In the back was the preparation room. There we cut the hams, glazed them and wrapped them up. Over the mechanized sound of spiral cutters and the noises from the blowtorches as we glazed the hams, we would blare music. Despite the season, we never played Christmas music with the exception of “Christmas in Hollis” by Run DMC. The utterly absurd lyrics–“It’s Christmas time in Hollis, Queens/Mom’s cooking chicken and collard greens/Rice and stuffing, macaroni and cheese/And Santa put gifts under Christmas trees”–still make me think of ham despite that being one of the few foods not mentioned in that rap. Despite the jovial holiday atmosphere in the lobby, in the back, as we made hams, we listened to hardcore metal and rap. The more violent the lyrics and the darker the themes of the music, the better to make hams so people could enjoy a happy holiday season.

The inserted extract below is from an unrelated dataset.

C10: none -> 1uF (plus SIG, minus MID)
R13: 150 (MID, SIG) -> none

I would come home reeking of ham. My mother usually went out of her way to wash my black jeans (about the only thing we could wear outside of khakis) when I got home but, if I didn’t, our dog would grab them and run off. Christmas would come early for the dog who would lick the jeans, enjoying each and every drop of ham juice on my pants. One Christmas Eve, I missed the vigil mass at 5:30 pm since the dog ran off with the jeans and hid under my parents’ bed. The choice came down to missing mass or having my parents get home to find their bedroom smelling like ham. It wasn’t a hard choice even if I had to stay up late to attend midnight mass.

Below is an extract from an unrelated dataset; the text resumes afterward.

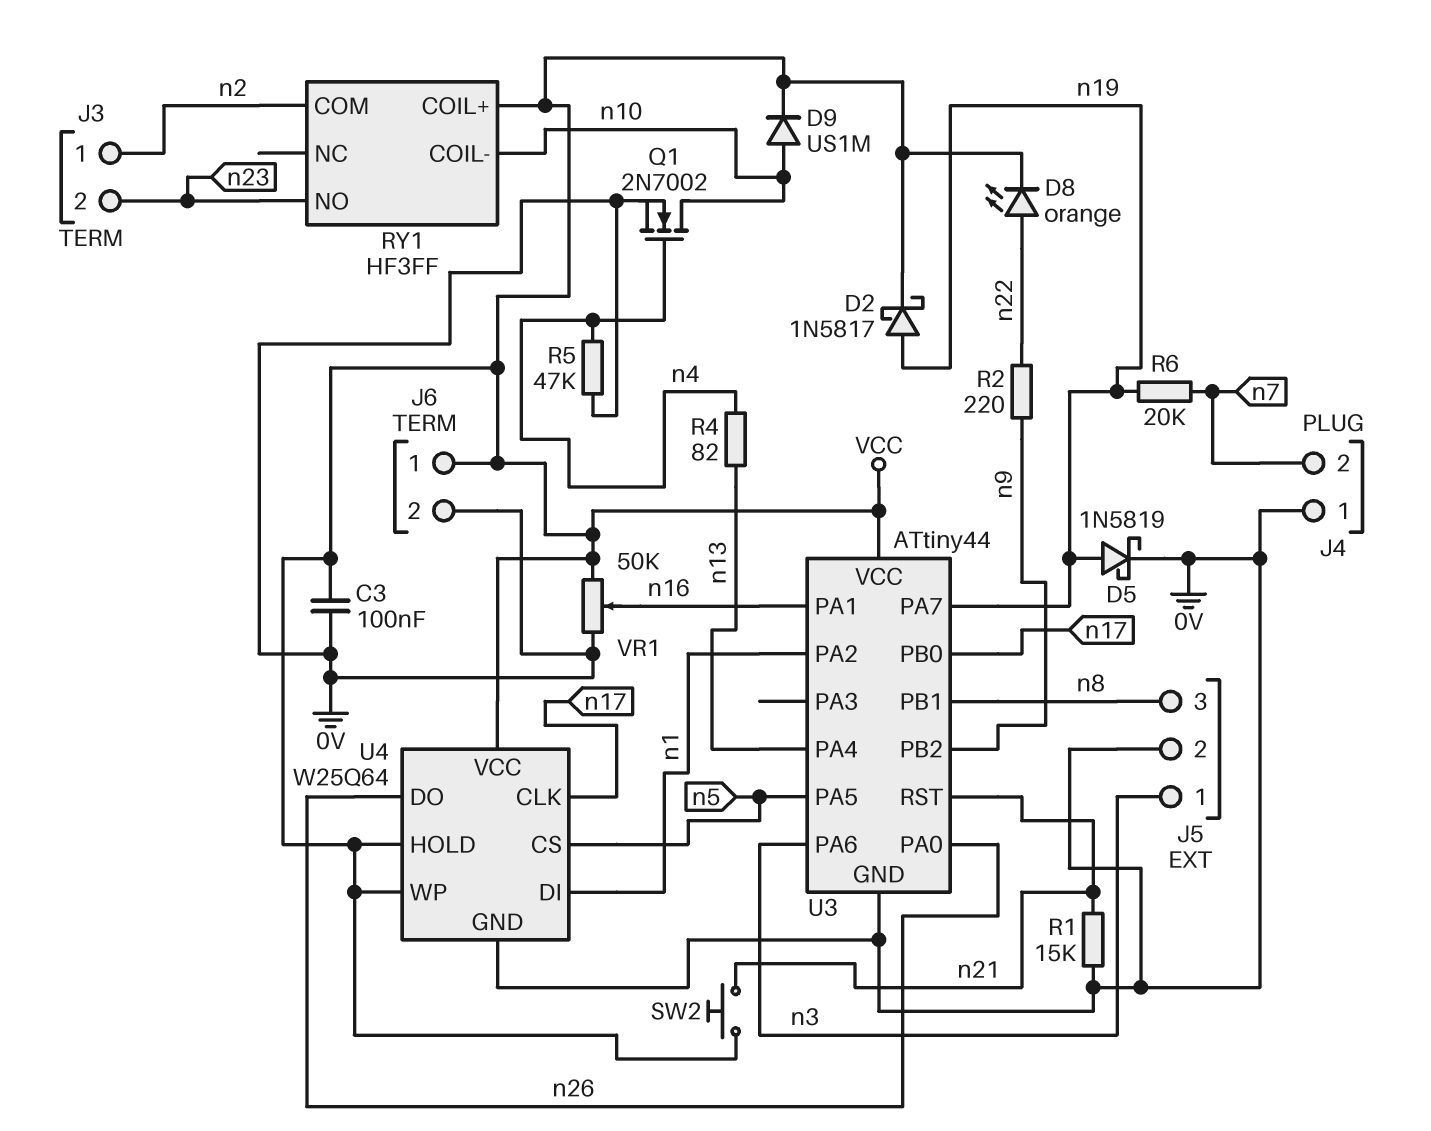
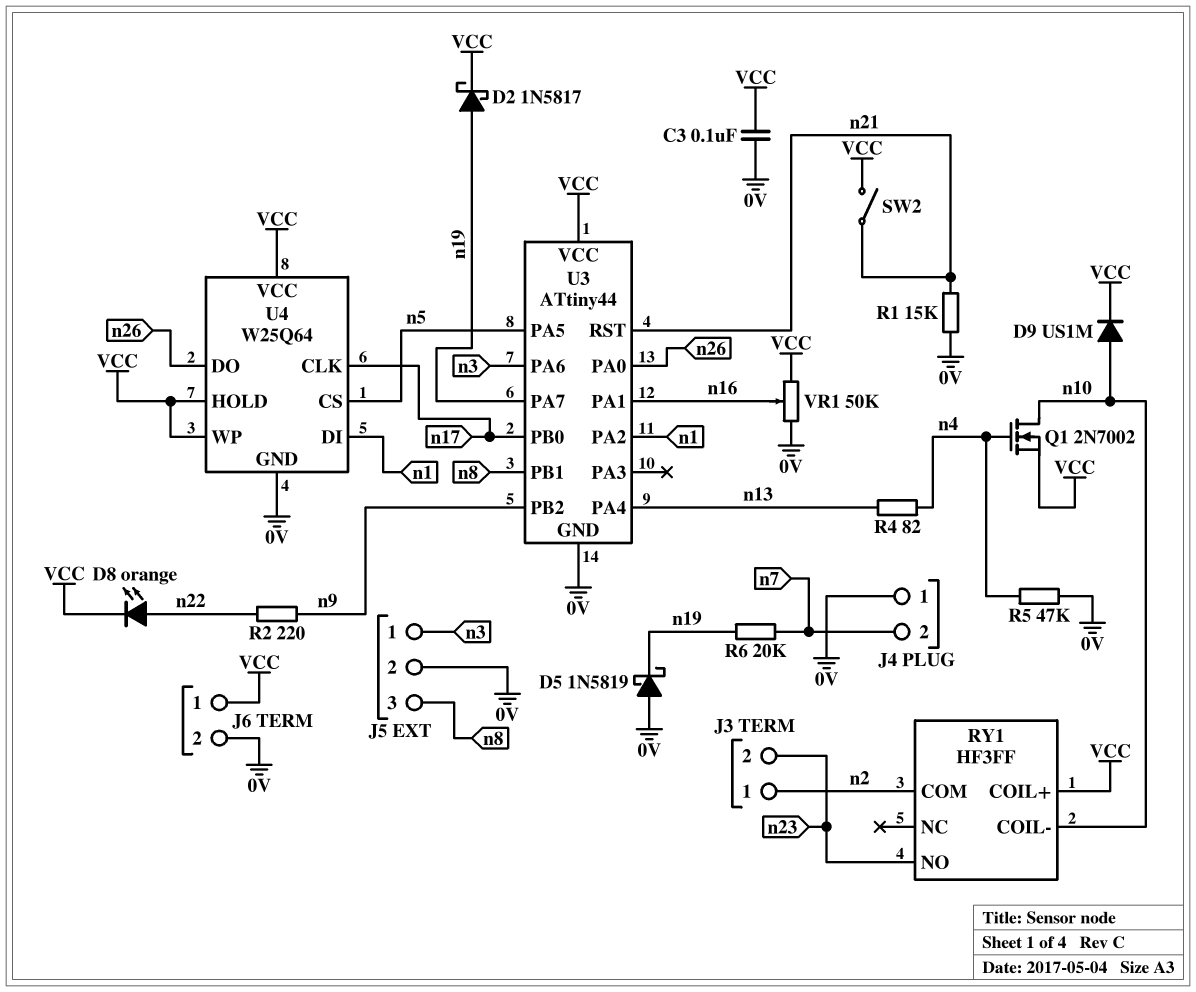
D5: schottky 1N5819 (A n19, K 0V) -> schottky 1N5819 (A 0V, K n19)
Q1: NMOS 2N7002 (G n4, D n10, S 0V) -> NMOS 2N7002 (G n4, D n10, S VCC)
SW2: button (VCC, n21) -> switch (VCC, n21)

The long shifts and the many tasks eventually caught up with me. I woke up sore from unloading the freezer and carrying slabs of meat around. The sounds of Metallica, Tupac, Dr. Dre and Megadeath lingered in my mind even when I was away from the ham store. I would try to hum along with “Santa Claus is Coming to Town” but end up on the first bars of “Enter Sandman.” My siblings would ask what it was like working at the ham store and, after I answered them, promptly smacked the name “Hambo” on me, something it took years to shake. Eventually, I came to accept it. One Christmas, while the other seasonal employees wore Santa hats on Christmas Eve, I went with a striped elvish hat. Altering a line from Homer Simpson, I came home to declare myself “the smoked turkey fool, the Hambo jester.”

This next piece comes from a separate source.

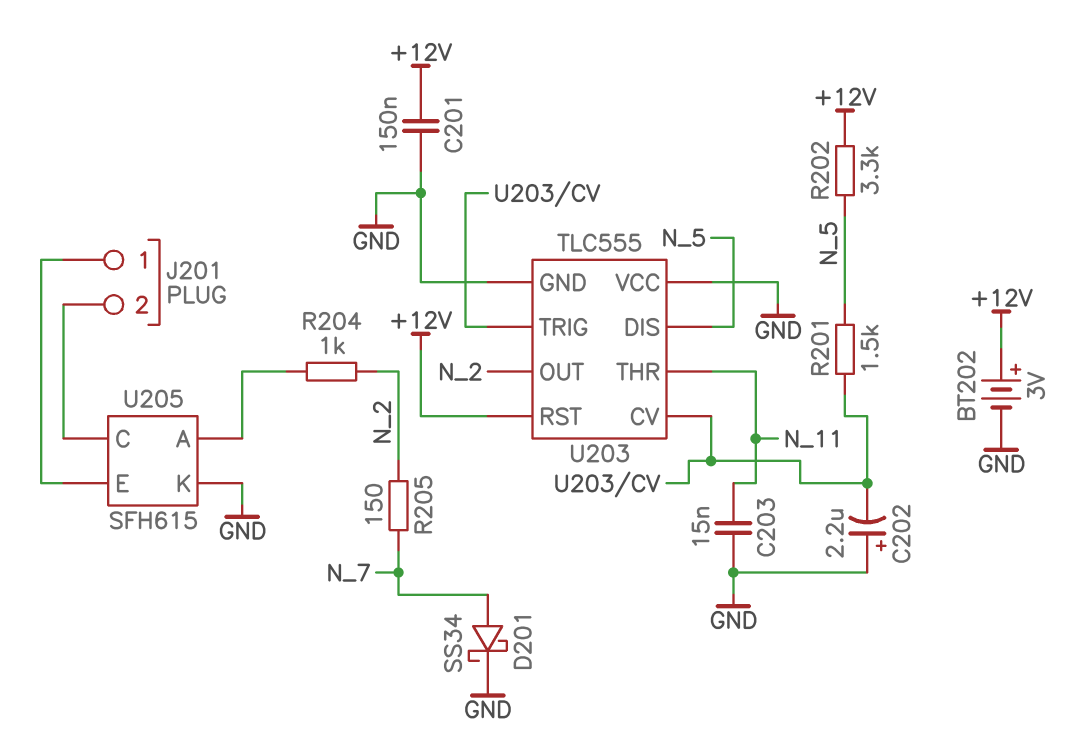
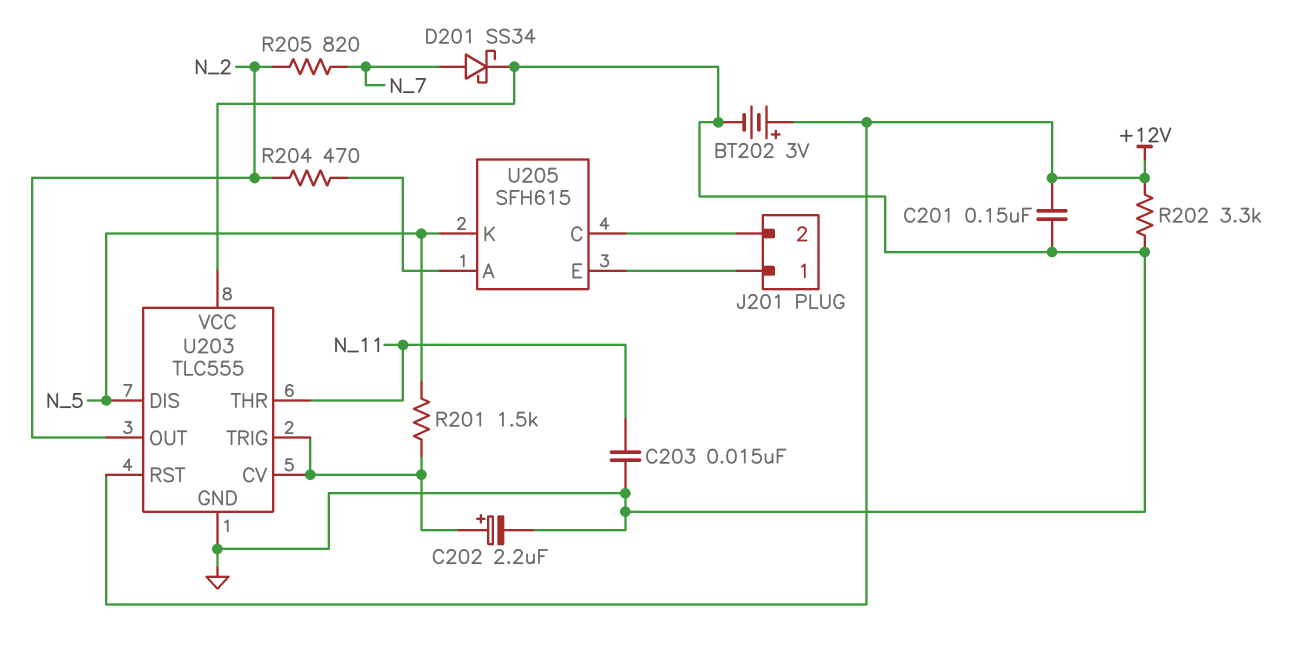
C202: 2.2uF (plus GND, minus U203/CV) -> 2.2uF (plus U203/CV, minus GND)
R202: 3.3k (+12V, N_5) -> 3.3k (+12V, GND)
R204: 1k (N_2, U205/A) -> 470 (N_2, U205/A)
R205: 150 (N_2, N_7) -> 820 (N_2, N_7)
U205 pin K: GND -> N_5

I certainly got a lot out of working at the ham store. Years later, I helped out a few months in a ham store before starting off working in higher education. I can still carve up a ham with the best of them as I insist on doing during many Thanksgiving and Christmas dinners. More importantly, I came to appreciate the people who work in the stores during the holidays. As Black Friday creeps up a day early and Christmas songs start the day after Halloween, retailers are  giving up their Thanksgivings for us.  They are the unsung heroes of Christmas–kind of like Joseph was the unsung hero of the Nativity–and we don’t appreciate them enough. Even the ones who reek of ham and listen to Iron Maiden in the back of the store.